Workout Tips

The Lift Doctor: Morning Training and Leg Workouts

The Doc's workout prescription for getting in an early workout, and going easy on the knees during a leg routine.

drink water

“What is the most effective routine if you only have about 45-50 minutes to lift first thing in the A. M.?” – Larry Criswell

They say that the most effective routine that you can do is the one that you will do consistently. Just being committed to the program however, is not enough; especially if you’re training in the morning.  You’re tired as hell, weak, and the last thing you want to do is get a workout in when you're still half asleep. But if that's the only time you can get it in, then there are some strategies you can use to make the workout very effective, and not make training something you dread.

Wake Up

Smash two huge glasses of water, some fish oil pills, vitamin D, and some licorice root as soon as you wake up. You get dehydrated when you sleep and your movement and strength can be negatively affected when you don’t have enough water in your body. The fish oil and vitamin D is great for you overall, and the licorice root will wake you up.

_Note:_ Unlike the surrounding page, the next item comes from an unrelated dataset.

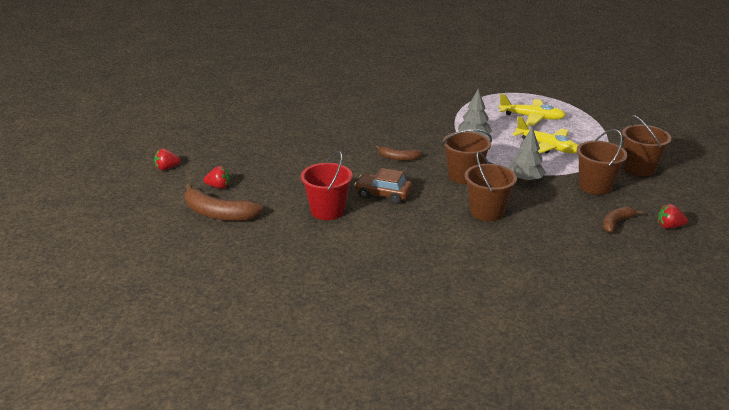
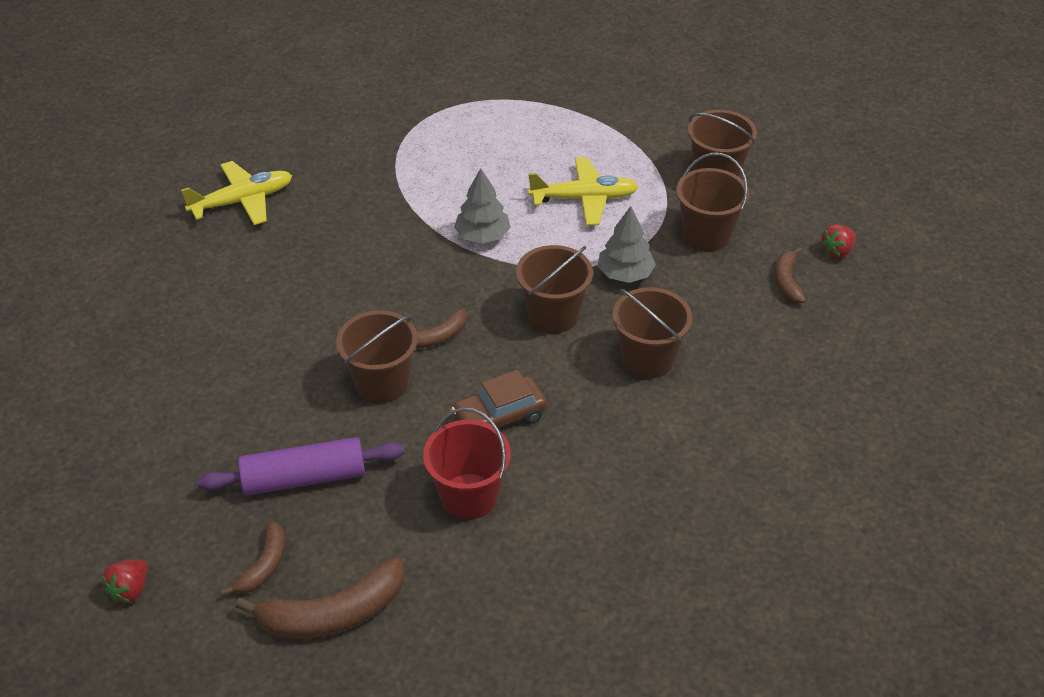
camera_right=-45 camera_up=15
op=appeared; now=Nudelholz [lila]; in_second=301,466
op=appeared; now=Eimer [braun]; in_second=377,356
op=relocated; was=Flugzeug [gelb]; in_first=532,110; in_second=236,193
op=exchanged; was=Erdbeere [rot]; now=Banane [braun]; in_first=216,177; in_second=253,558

Dress in lots of layers. Don’t just grab your shorts and tank top. This will work to your advantage for helping you stay warm and allow you to warm-up up faster before the workout. During the morning, it takes longer to wake your body up and get warm, so wearing more layers helps. 

You can also grab a coffee as you drive into the gym if you want. This will help you wake up even more and get your mind right before you step into the gym. Continue to sip it and transition to lots of water as the warm-up and workout starts.